Does this only apply to passwords?
The tool uses "password" throughout, but the detection applies to any gibberish looking credential — API keys, secret tokens, .env values, signing keys, and so on. The structural bias is a property of how LLMs generate character sequences, not of how those sequences are used. If an LLM produced it, the fingerprint is there regardless of what it's called.
Why doesn't vibetell analyze passwords containing words or recognizable patterns?
vibetell is designed specifically for gibberish credentials — strings that look random to the eye. Passwords built from words, phrases, or word-plus-number combinations occupy a completely different structural space and require different detection methods. More importantly, they're already caught by existing tools: zxcvbn and similar analyzers are excellent at identifying dictionary words, keyboard walks, and predictable substitutions. The blind spot vibetell fills is the credential that defeats all of those checks — pure gibberish that scores maximum entropy everywhere yet was produced by an LLM.
What does INCONCLUSIVE mean?
No indicators of autoregressive generation were found. It does not mean the password is random or safe — the tool detects specific patterns, and their absence is honest silence, not a certificate of randomness.

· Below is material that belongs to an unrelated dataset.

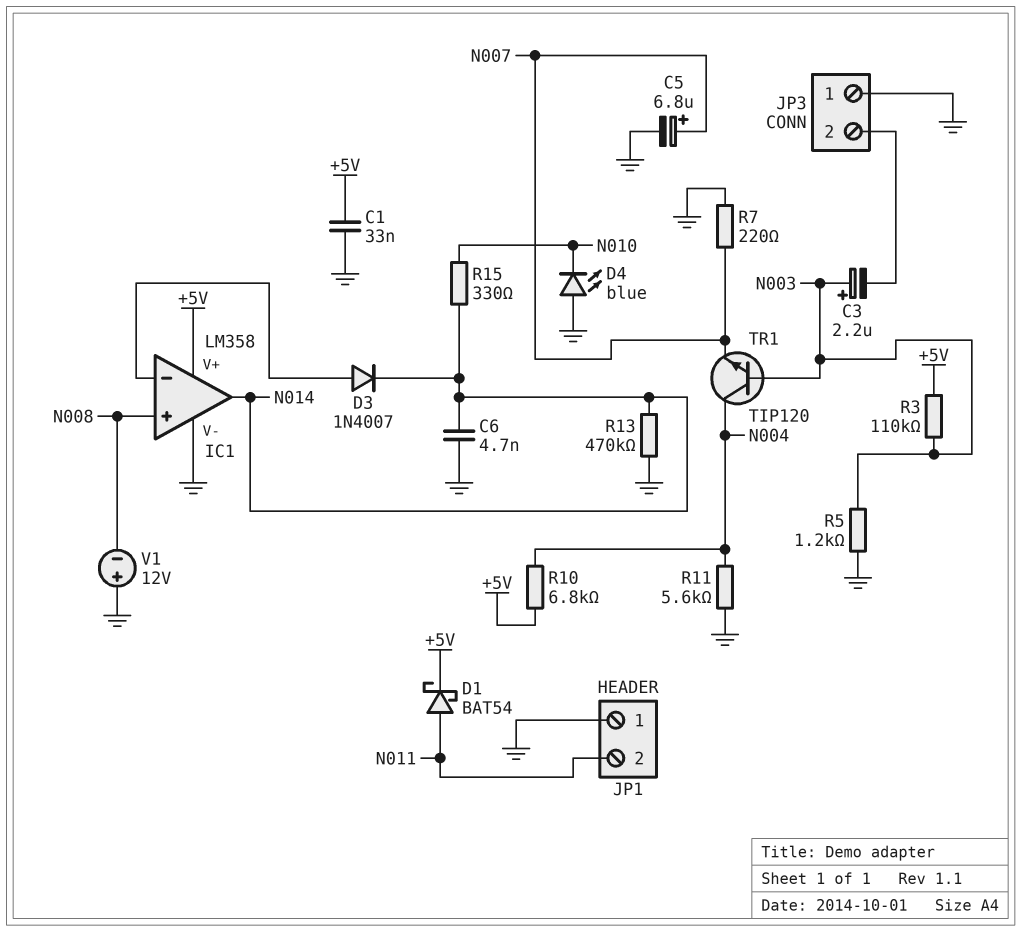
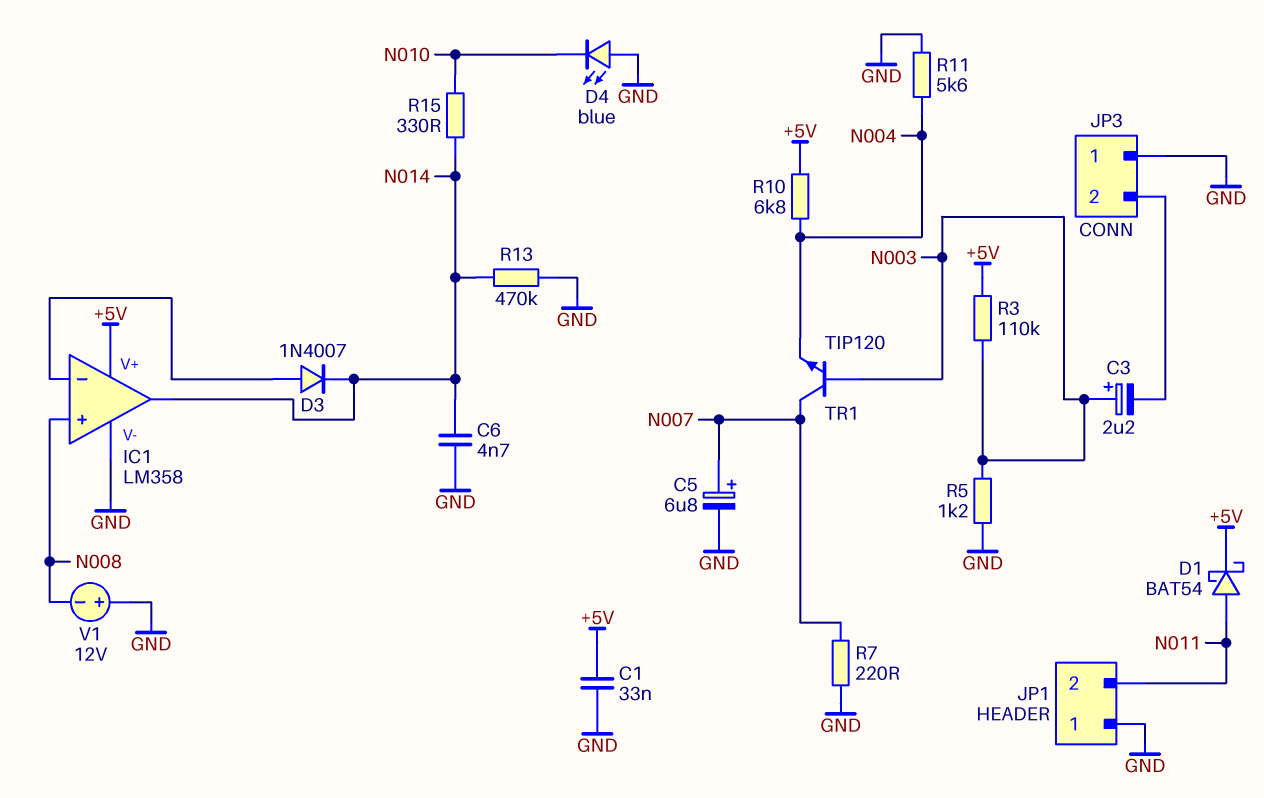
TR1: NPN TIP120 (B N003, C N004, E N007) -> NPN TIP120 (B N003, C N007, E N004)

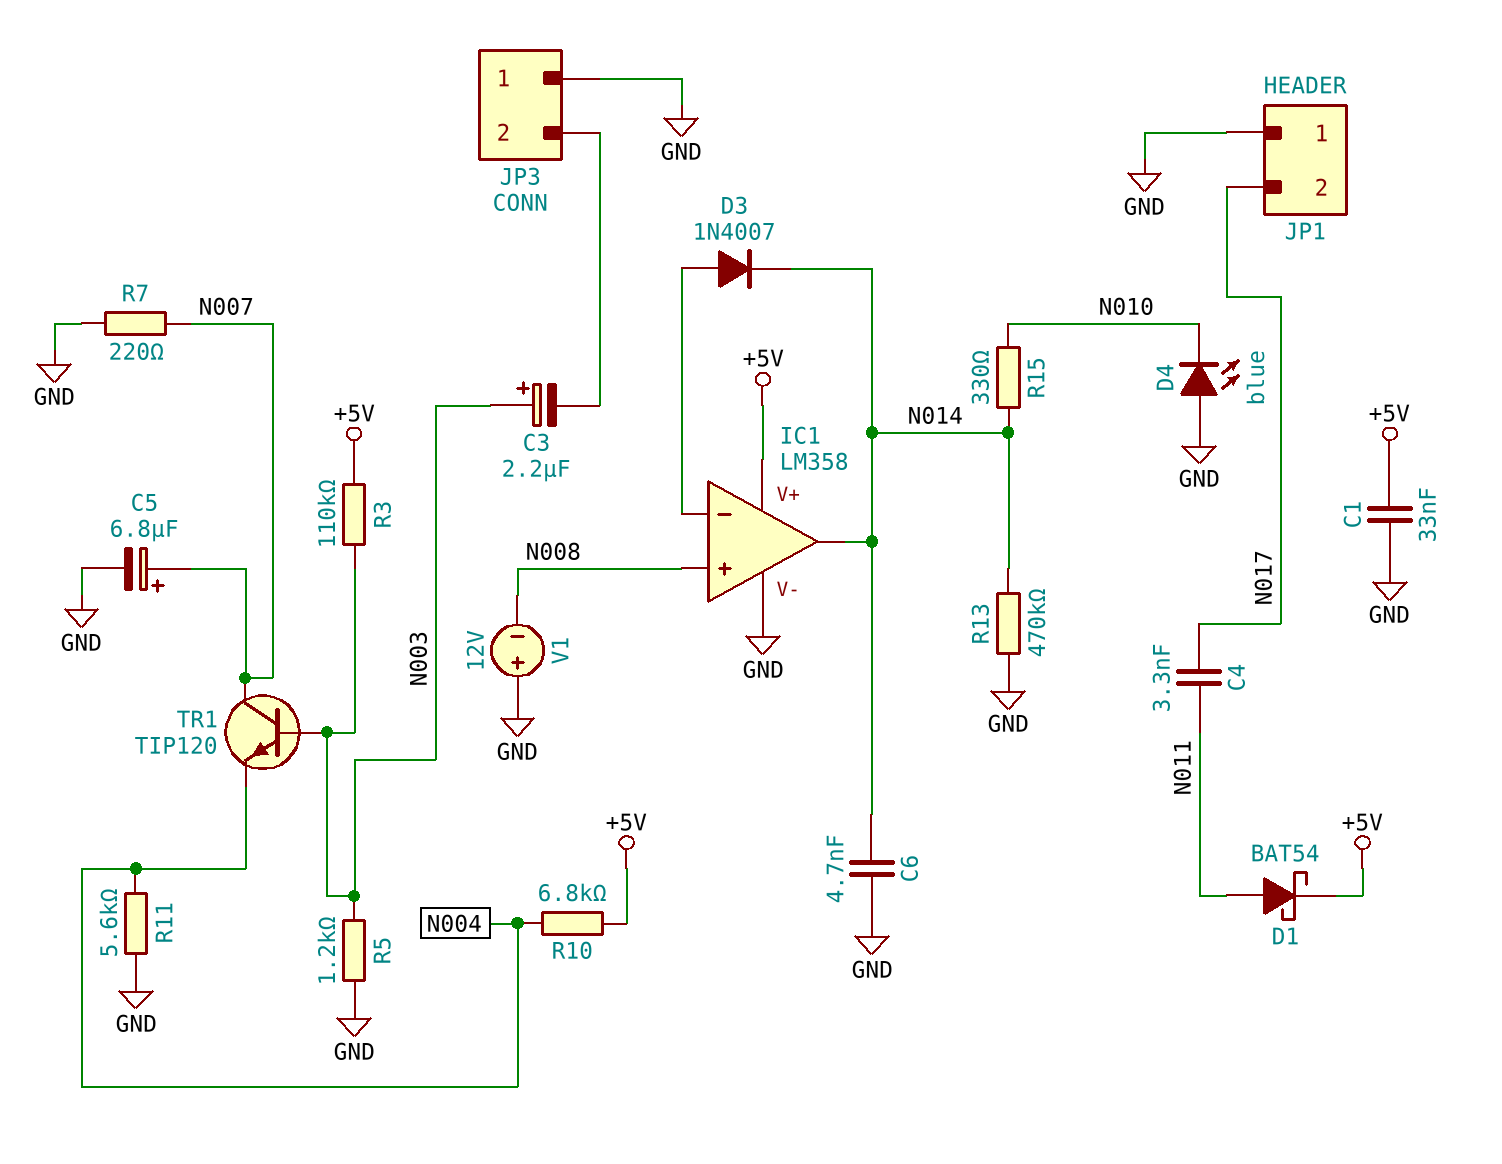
C4: none -> 3.3nF (N011, N017)
JP1 pin 2: N011 -> N017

Why LLM_POSSIBLE instead of LLM_LIKELY?
LLM_LIKELY requires both signals to agree. LLM_POSSIBLE means one fired without the other — usually the structure is LLM-like but the character choices don't match expected vocabulary, or vice versa. It's a real signal, not a near-miss.
Could a genuine random password get flagged?
Yes, but rarely. At LLM_LIKELY fewer than 1 in 100,000 genuinely random passwords are flagged — a threshold deliberately tuned for precision, so that a LIKELY verdict can be acted on directly. At LLM_POSSIBLE the net is wider by design, catching more LLM passwords at the cost of a higher false positive rate of about 3 in 1,000 across mixed lengths. The FPR is highest at shorter lengths and lower at longer lengths.
Does it work on short passwords?
Detection degrades below 16 characters — fewer adjacent pairs means less structural signal. The tool stays conservative rather than false-alarming: at length 12, the FPR at LLM_LIKELY is still near zero. The minimum supported length is 12 characters. Below that, the tool returns no verdict rather than guess.
What if someone tries to evade detection?
The realistic threat is AI coding agents generating credentials silently, with no evasion intent. For deliberate evasion, the simplest path is just calling secrets.token_urlsafe() — which vibetell correctly classifies as random, so the problem solves itself. In our testing, explicitly instructing models to avoid the pattern didn't produce independence.
Will this still work as models improve?
In our testing, the bias has been observed across different architectures, parameter scales, and labs. We don't have a clear answer to what would fix it short of training models to delegate credential generation to CSPRNG. Until then, we expect vibetell to correctly classify LLM-generated secrets in the vast majority of cases.
Is my password sent anywhere?
No. All analysis runs entirely in your browser. No data leaves your device. You can disconnect your internet after loading the page and it would still work.